The City of Limits

Alberto Grassetti is an architect, engineer, and PhD student. He graduated in Building Engineering-Architecture from the Alma Mater Studiorum University of Bologna in 2022, under the supervision of Prof. Matteo Agnoletto. In the same year, he was awarded a doctoral fellowship funded by both the Department of Architecture at the University of Bologna and the Renzo Piano Foundation, for a research project entitled “The Redevelopment of the Porto Antico in Genoa: Projects, Archives, Future Prospects.” His doctoral research focuses on Renzo Piano’s interventions along Genoa waterfront between 1970 and 2001, offering a critical design analysis. Based on extensive archival work conducted on unpublished materials from the Renzo Piano Foundation, the research aims to investigate how the dual references of water and the historic city have informed Piano’s design methodology. From September 2024 to February 2025, Grassetti has been a guest researcher at the Department of Architecture at Delft University of Technology, where he collaborated with Prof. Carola Hein and the PortCityFutures research group. He has participated in several international conferences and published papers in journals such as Planning Perspectives and PortusPlus. In May 2025, Grassetti also served as tutor for the self-construction workshop “Dopo le frane. Architettura minima per nuovi paesaggi in Appennino”, organized by the Municipality of Modigliana, Italy, and the University of Bologna. During the workshop, university students and tutors built a wooden hiking pavilion based on a design by Shigeru Ban Architects and the Voluntary Architects Network. Together with Hadi El Hage (TU Delft), Grassetti is presenting the video "The Coast is not a Line. (Re)Drawing Genoa’s Water-City Interface" at the Italian Pavilion of the 2025 Venice Architecture Biennale.

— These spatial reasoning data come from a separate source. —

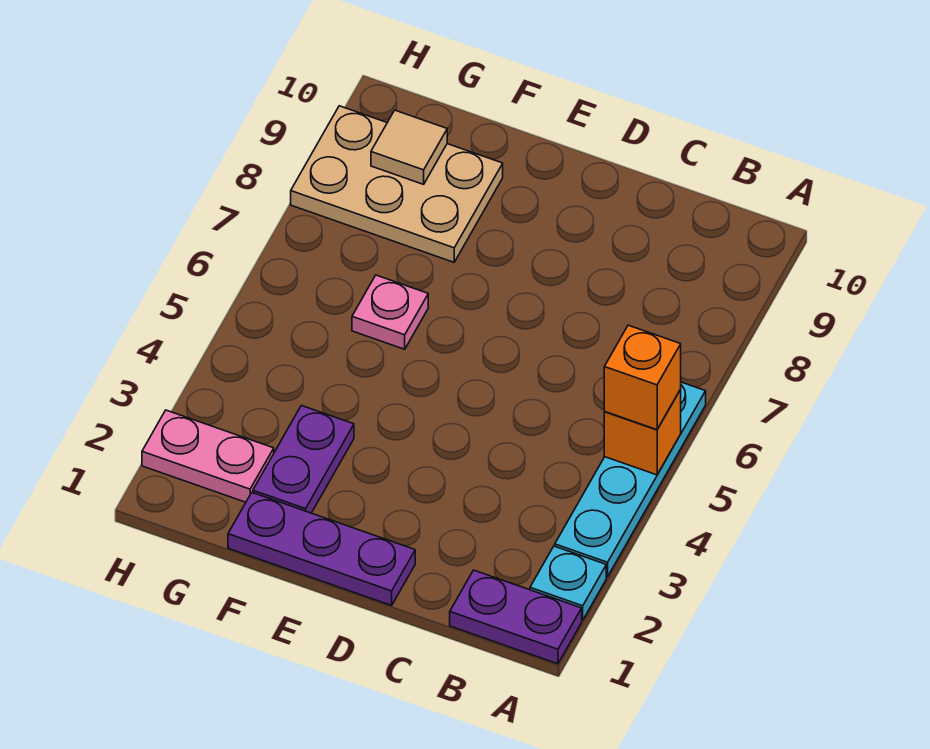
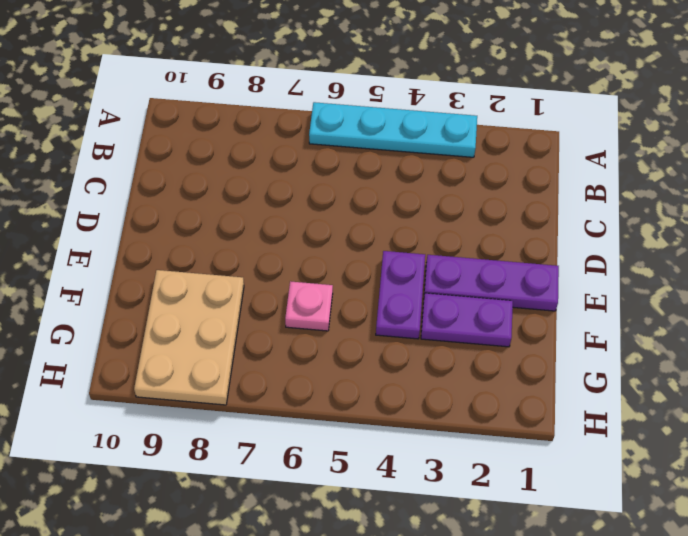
purple plate E1:E3 level 1 -> purple plate D1:F1 level 1
purple plate E4:F4 level 1 -> purple plate A1:B1 level 1
none -> cyan plate A2 level 1
none -> pink plate G2:H2 level 1

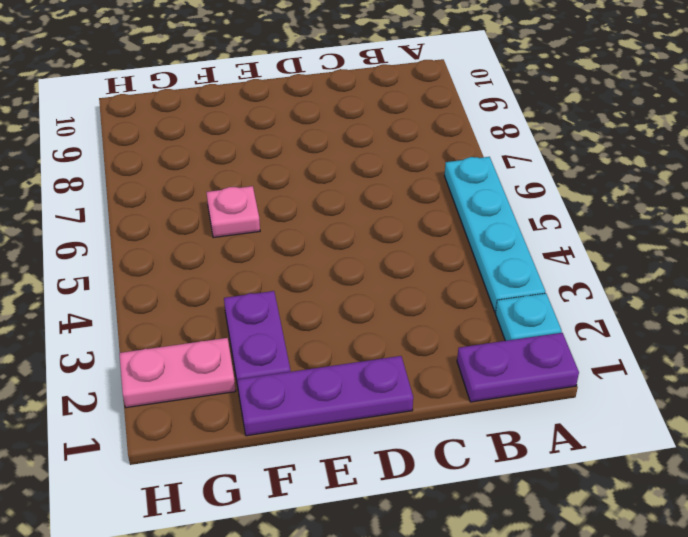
none -> tan plate F8:H9 level 1
none -> orange brick A5 level 2

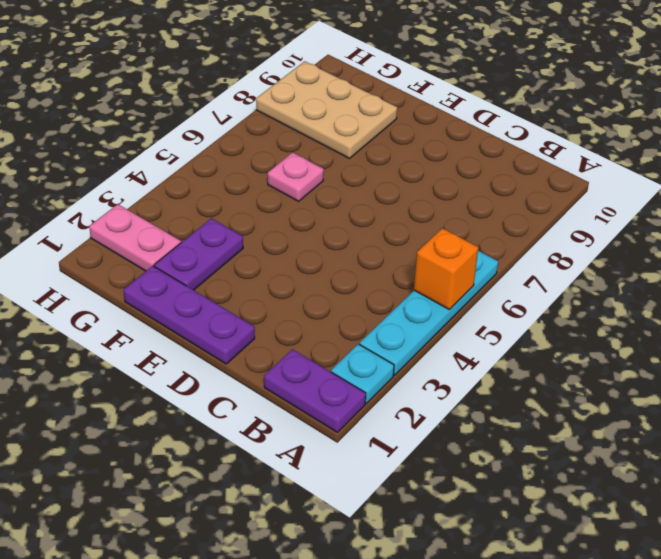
none -> tan tile G9 level 2
none -> orange brick A5 level 3

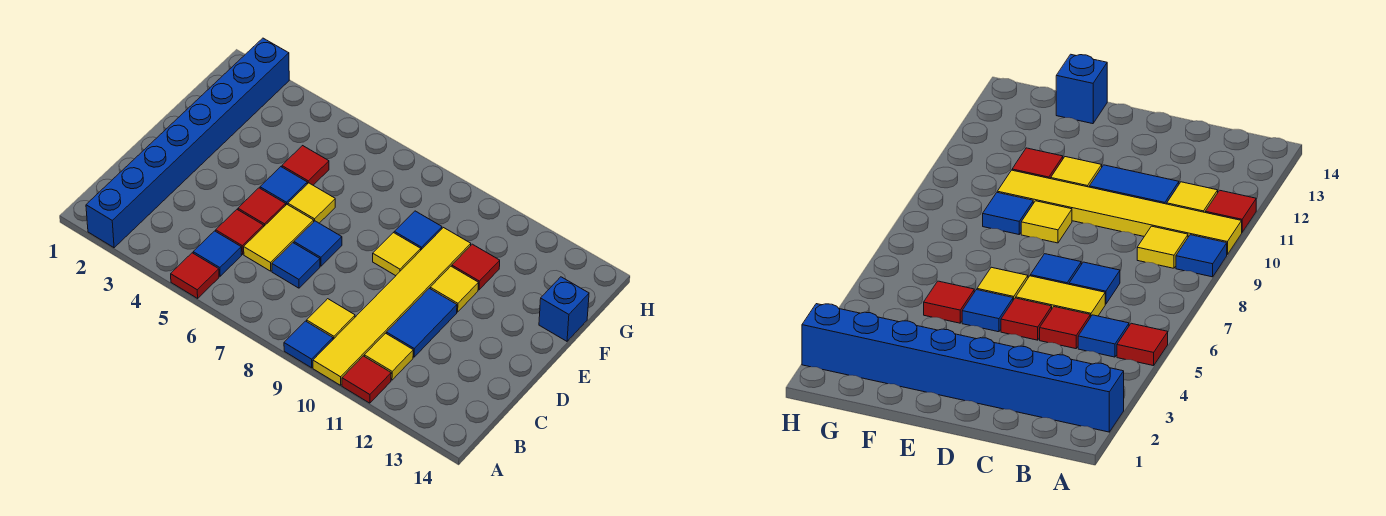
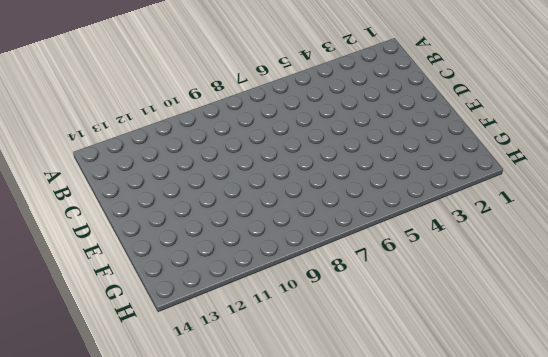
none -> blue brick A2:H2 level 1
none -> red tile A5 level 1
none -> blue tile A9 level 1

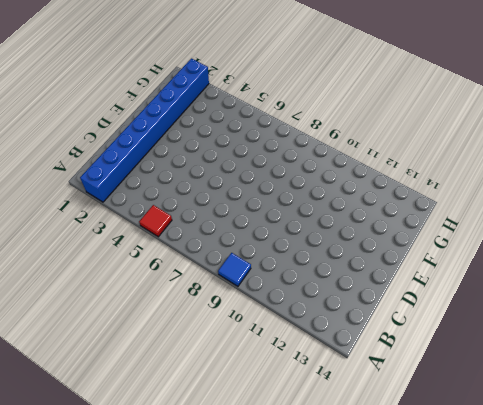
none -> yellow tile A10:F10 level 1
none -> red tile A11 level 1
none -> blue tile B5 level 1

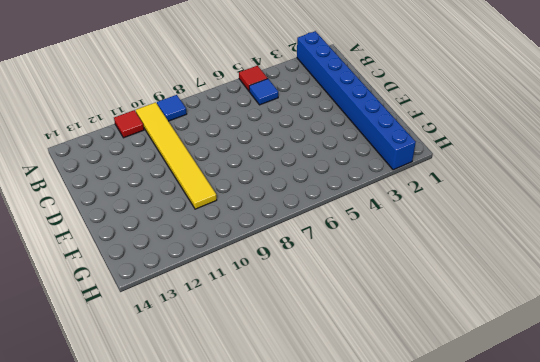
none -> yellow tile B9 level 1
none -> yellow tile B11 level 1
none -> red tile C5 level 1

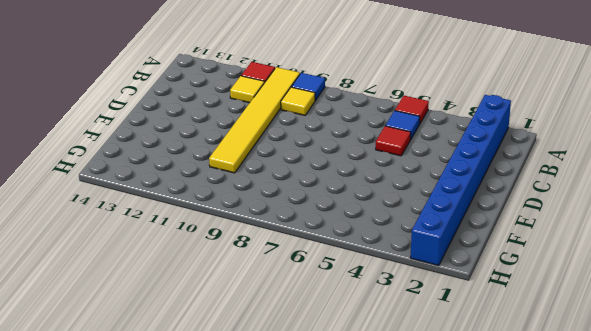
none -> yellow tile C6:D6 level 1
none -> blue tile C7 level 1
none -> blue tile C11:D11 level 1

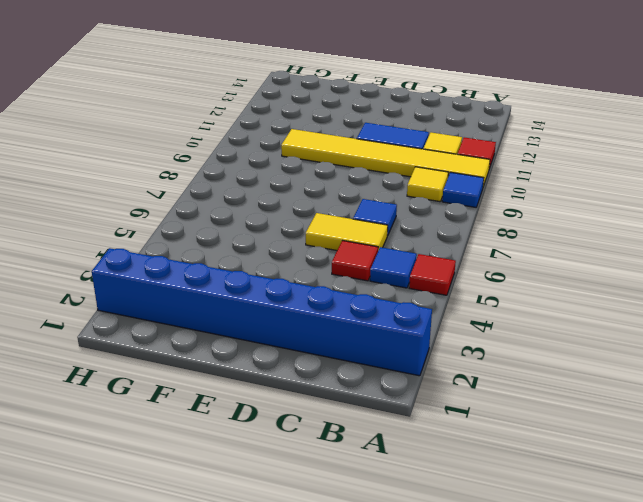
none -> red tile D5 level 1
none -> blue tile D7 level 1
none -> blue tile E5 level 1

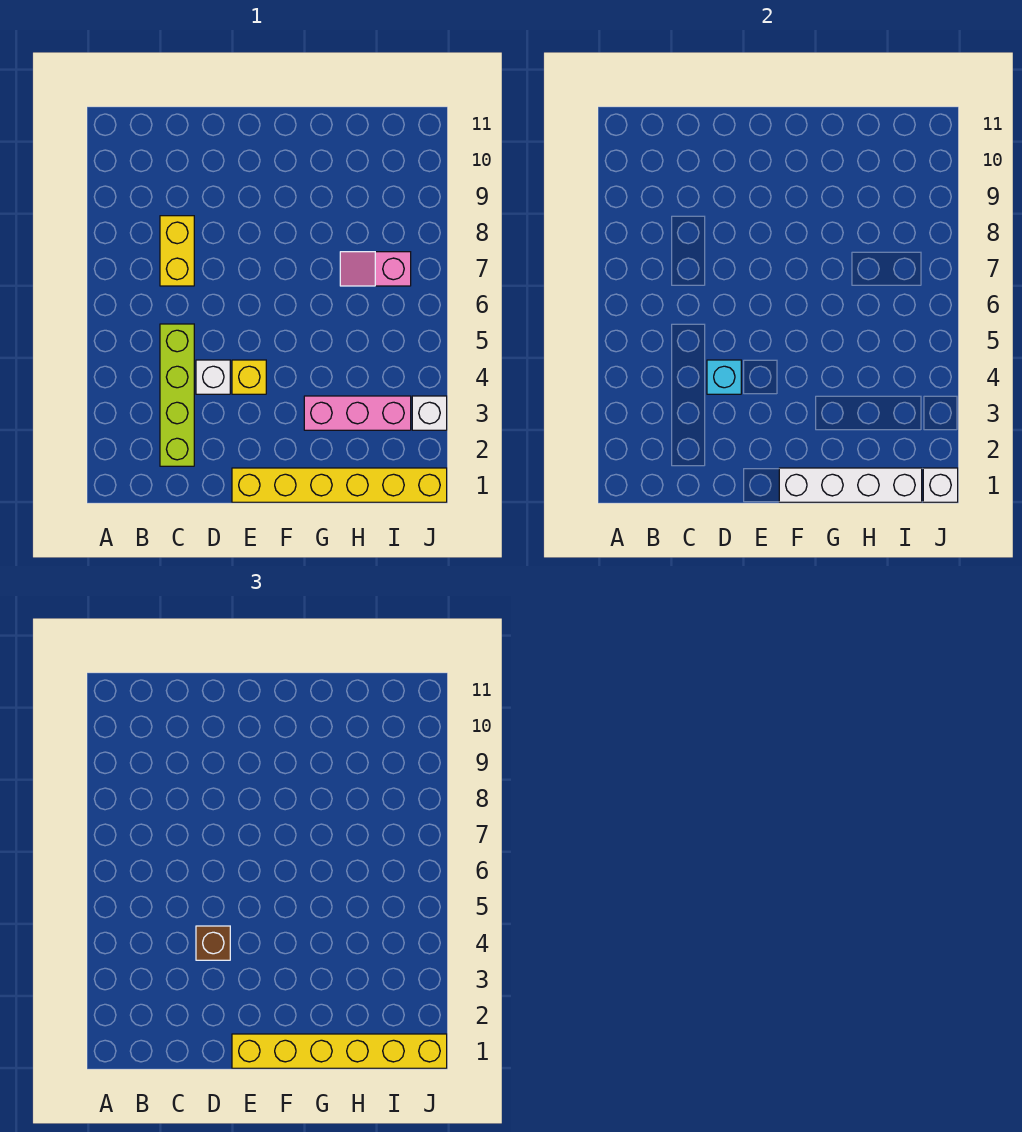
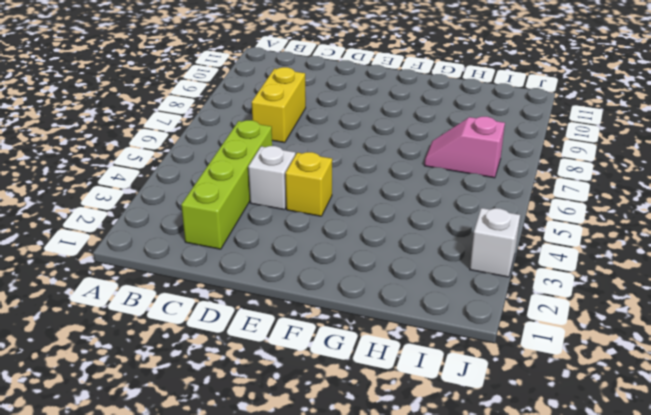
none -> yellow brick E1:J1 level 1
none -> pink brick G3:I3 level 1
none -> cyan brick D4 level 2

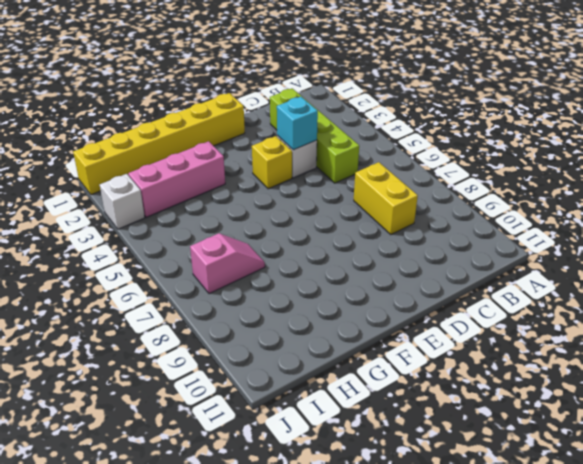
none -> white brick F1:I1 level 2
none -> white brick J1 level 2
none -> brown brick D4 level 3

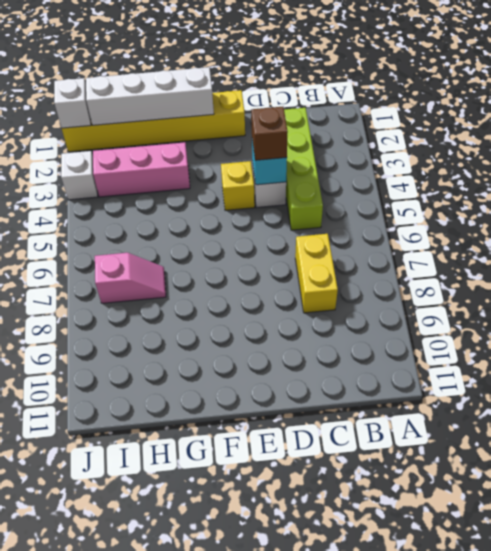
none -> yellow brick E1:J1 level 3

The City of Limits is a speculative proposal to rethink urban design through the imposition of both physical and conceptual boundaries, set within the case study of Pesaro, Italy. The project stems from the premise that the urban sprawl characterizing city development since the early 20th century has led to the loss of the city’s formal structure, and with it, the age-old relationship between city and countryside, captured in Pier Paolo Pasolini’s "Pasolini e la forma della città" (1974). These dynamics have triggered two major consequences: on one hand, cities have been emptied of meaning; on the other, natural ecosystems have been increasingly eroded. Inspired by Serge Latouche’s socio-economic theories, the project outlines a degrowth strategy aimed at triggering an urban implosion. Inspired by Oswald Mathias Ungers’ "Berlin: A Green Archipelago" (1977), the urban territory is studied and reorganized into clearly defined sectors. This spatial reconfiguration divides the city into two distinct areas: urban sectors to be densified and equipped with local services, and external zones to be gradually abandoned, renaturalized, and transformed into public and ecological spaces. The envisioned outcome of this degrowth process is a future urban reality shaped as an archipelago of compact, vibrant sectors embedded within a renaturalized matrix that permeates the city. This project is both a provocation and a forward-looking proposal, offering a tangible vision of a future urban model. It identifies actionable design strategies capable of initiating urban degrowth. The research holds strong potential for further development, both in terms of its conceptual depth and operational methods. Moreover, it could be tested on different case studies across Europe to explore how our cities might evolve new forms, new meanings, and a renewed relationship with the surrounding countryside.